Renting a perfect venue is one of the keys to successful escape room business. And while some of the criteria are quite obvious, certain things may come under the radar if you are new to this business. Just use this checklist and make sure you don't fall into any one of this caveats. So here is the list of the stuff to consider, while choosing the escape room venue:
1. Fire security
Any sort of fire-related issue is obviously one of the worst nightmares for the owner of any kind of business. For escape rooms, where people are locked in narrow space is an industry standard, even the minor incident can lead to serious consequences if not accounted for. You can set the sprinklers and fire extinguishers during the construction, but super-narrow passages, not enough fire exits per square feet, fire exits blocked beyond fixing (I've once seen "fire exit" leading to balcony, where you can only jump from - third floor) - any of these is an immediate hard pass.
2. Noise permits
First of all - some buildings, areas, and venues are just not fit for any sort of activity, which can be as noisy as an escape room. Even if the place is potentially suitable, that does not mean no further research is to be done. In some countries, you will need to receive specific noise permits. It also helps to know beforehand who are the neighbors. Apartments or offices above (if any)? Any noise complaints in the past? Any potential distractions for your business?
3. Re-planning permits
Secret passages and chambers are almost essential for up-to-date escape room experience. How is your potential landlord feeling about adding wall/doorways/wiring etc? How does the city/council/marshal/whoever in charge feels about the kind of replanning you are considering? In some cases, you might need sort of neighbors permits for this type of work - laws, and regulations differ significantly from country to country (and sometimes from state to state), so there is no all-purpose advice expect "know your local rules". So yes, make sure you know the local rules.
4. 220V/110V wiring
Does it exist and work properly? Some premices can be cheap and really lucrative and while you will most probably have to refurbish the place anyway, there is a huge difference between having to make initial wiring from scratch or you'll get that already covered. If you will somehow have access to the guys who managed to take care of electricity in this venue before - that would be brilliant (as he would know all caveats there)
5. Pipes
That's always a disaster waiting to happen. Make sure you check water, WC, etc. Any signs of leaks? Any signs of leaks from above? Any single incident involving the pipes can completely destroy most of your electronics, so if it looks at least partly suspicious - better do the double-check or just simply switch to another place.
6. Humidity
Can be a non-factor in some countries/states, but you'll never know. In, let's say, Florida that can definitely ruin your electronics in a couple of months if not accounted for. If the basement feels refreshingly cool on a hot day outside, there is a good chance it will be painfully wet inside on a cold rainy day.
7. Wheelchair access
Not exactly bodes well with crawling and elaborated secret passages you might want in an escape room, but rooms can change, while the existence of wheelchair access for the whole building usually does not. No matter how you envision gameplay of your future escape rooms now, it's better to have that kind of access anyway.
8. Neighborhood
If your business plan does not support the cost of the venue in the shining city center, please make sure the customers (at least) are not afraid to visit the area you are located in. Just making sure it's not too shady
9. State of the venue
Good looking venues cost more, completely trashed are way cheaper but will require more investment upfront. So even if the price per month looks lucrative, it's crucial to understand how much money will this place soak before your business launches.

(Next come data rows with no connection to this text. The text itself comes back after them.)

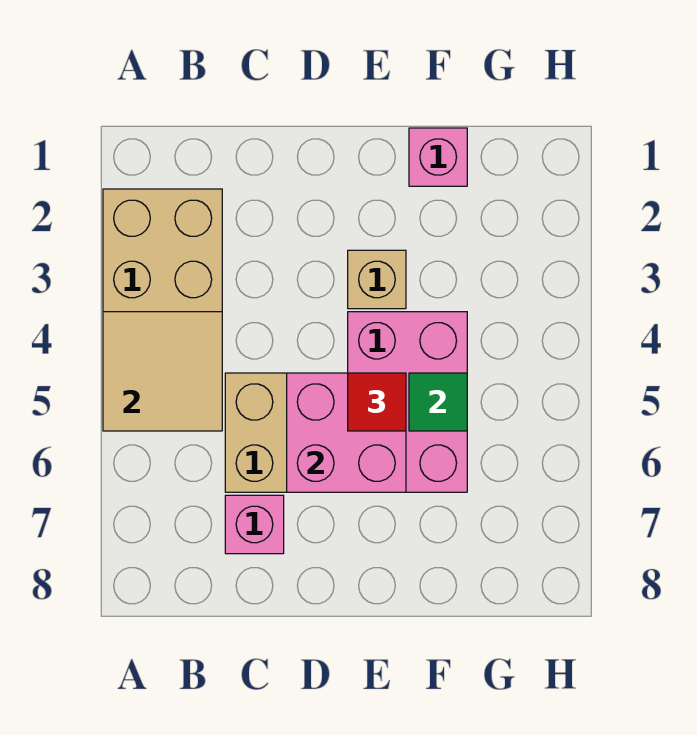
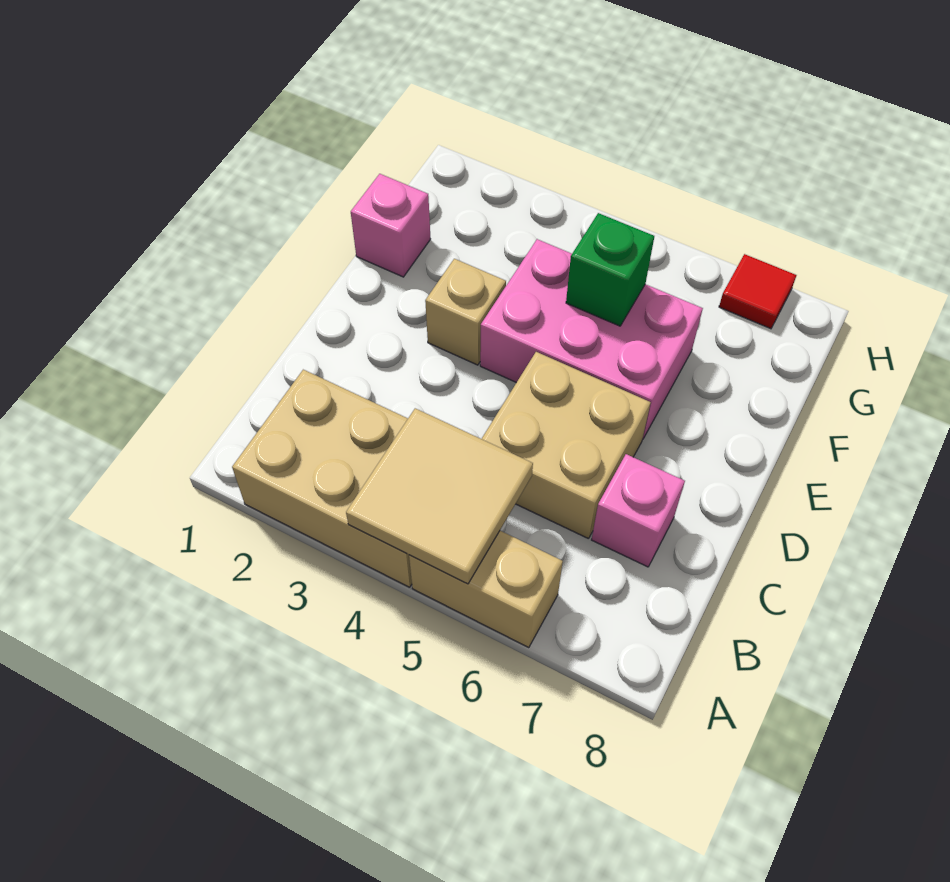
none -> tan brick A5:A6 level 1
pink brick D5:E6 level 2 -> none
red tile E5 level 3 -> red tile H7 level 1
green tile F5 level 2 -> green brick F5 level 2

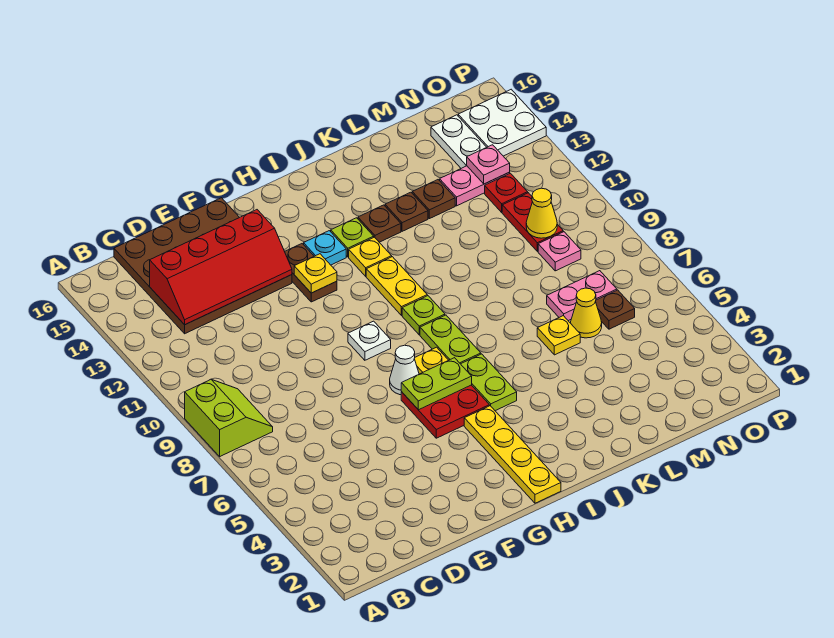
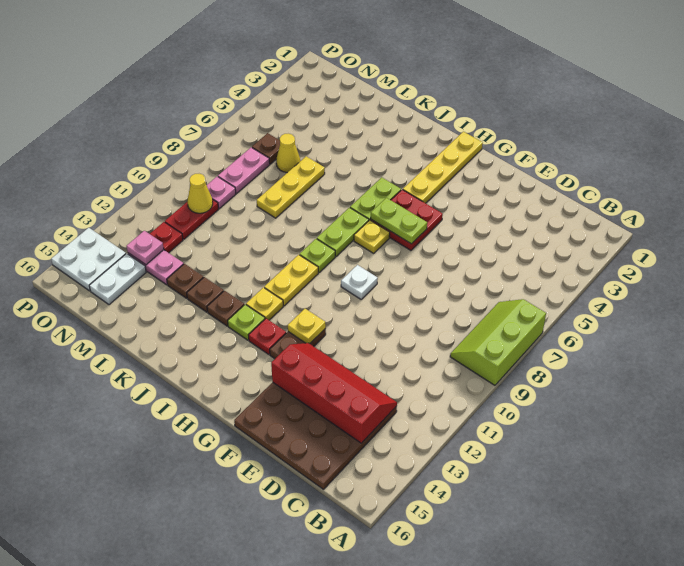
lime slope A8:B9 level 1 top A -> lime slope A7:B9 level 1 top A
white cone G7 level 1 -> none
cyan plate H13 level 1 -> red plate H13 level 1
yellow plate L6 level 1 -> yellow plate L6:L8 level 1
pink plate M7:N7 level 1 -> pink plate N7:N8 level 1

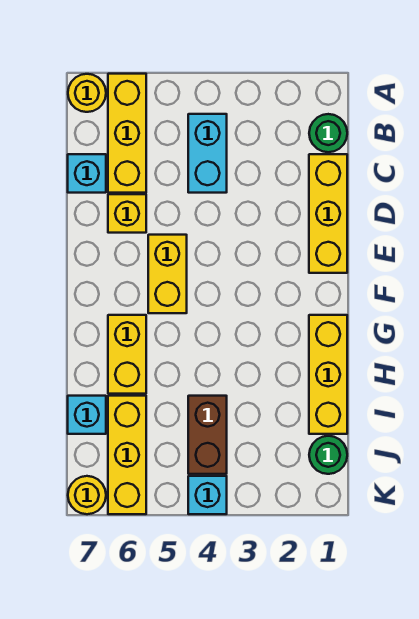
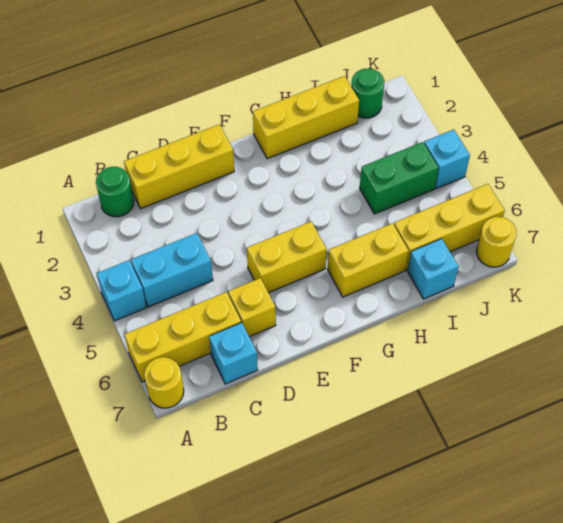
none -> cyan brick A4 level 1
brown brick I4:J4 level 1 -> green brick I4:J4 level 1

Do you have the necessary amount or massive renovation can leave you empty-handed before opening? Venues which require a lot of effort usually can come with sort of rental holidays or agreement to subtract the renovation costs from the rental bills - make sure you'll have either one or the other if aiming for such a venue.
10. Too small
The first room is usually enough to cover the bills, while the second (third etc) is usually where you start getting your investments back and generate some profit. It may look like a good idea to start your business in a small venue, good enough to fit one escape room, but that potentially leads to quite unpleasant chronic pains in not so distant future.

Once you will decide to expand - the initial let's-save-a-few-dollars decision will quickly backlash. Rent for 2 small places is normally higher than 1 double of their size.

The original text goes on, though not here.